Tribeca Film Festival 2010 Wrap Up
Trying to encapsulate the Tribeca Film Festival of 2010 brings to mind the story of the three blind men describing an elephant. The man at the trunk has one description. The man at the tail has another point of view while the blind man at the side has still a different evaluation of the pachyderm. The festival, which ran from April 21 – May 2, screened over one hundred films and hosted panel discussions in 12 venues including the Village East Cinemas on Second Avenue, the Chelsea Clearview Cinemas and SVA theatre, both on 23rd Street, the Borough of Manhattan Community College on Chambers Street and the Union Square Barnes & Noble. That it was too much for any one person to see, both in terms of scheduling and stamina, goes without saying. So based on what I saw, along with my review of “Brilliant Love” below, here is what I thought of the elephant that came to our neighborhood for 11 days.
Last Play at Shea. “Last Play at Shea” is an energetic, fascinating lesson in pop culture and New York City history. Billy Joel was the last artist to perform at Shea Stadium before it was torn down. The mainstay of this documentary is the footage of that concert, but what makes the piece unique is that it tells three other stories as well. Inter-cut with the concert we learn about the history of Shea Stadium, including the famous 1965 Beatles Concert, the history of the Mets at Shea and the history of Joel’s life and career, all of which have more parallels than one might expect. The film has been very well shot and edited keeping its many “balls in the air” and bringing the four elements together so that they culminate to give weight to this one final concert event.
Freakonomics.

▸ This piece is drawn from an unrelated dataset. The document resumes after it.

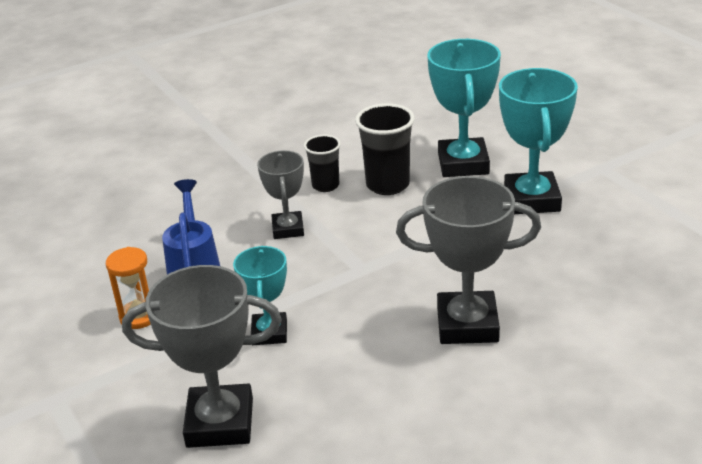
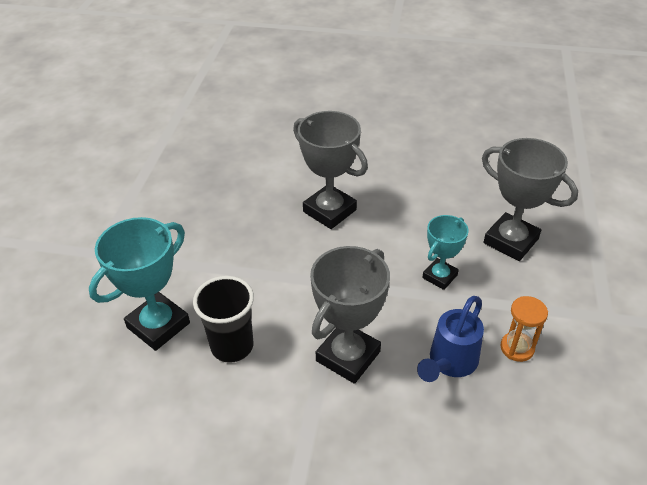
camera: 140 degrees left, 10 degrees up
(288, 229) = (348, 356): grey trophy -> grey trophy, size x1.65
(325, 185) = (272, 384): black cup -> none
(532, 199) = (175, 260): turquoise trophy -> none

Could corrupt practices in the world of Sumo wrestling explain why it took the SEC such a long time to catch on to Bernie Madoff? Could Roe v. Wade have been directly responsible for a decrease in crime? Could less than stellar high schoolers be bribed to pull up their grades? Based on the book by Steven D. Levitt and Stephen J. Dubner, this engaging, thought provoking documentary uses animation, re-enactments and a humorous, lively commentary to draw connections between seemingly disparate elements. It might best be described as narrative, non-fiction filmmaking based on a lot of empirical evidence. While I was not 100% convinced by all of its conclusions, some of which I suspect might be colored by the authors’ political views, “Freakonomics” is able to take some rather dry data and present it in a manner that is fast moving, entertaining and intelligent.
Visionaries. Filmmaker Chuck Workman, best known for putting together those terrific Oscar film clip compilations, and one of my personal favorite short films “Precious Images,” has made a very comprehensive and accessible documentary on the history of avant-garde cinema. I’ll admit to not always “getting” avant-garde films and to its credit the documentary explains that to appreciate these films one has to challenge oneself. The film features film clips inter-cut with various interview subjects: critic Amy Taubin, Anthology Film Archives founder Jonas Mekas and many others including archival interviews with Andy Warhol. “Visionaries” was interesting enough to make its case and made me want to give some of these films another chance.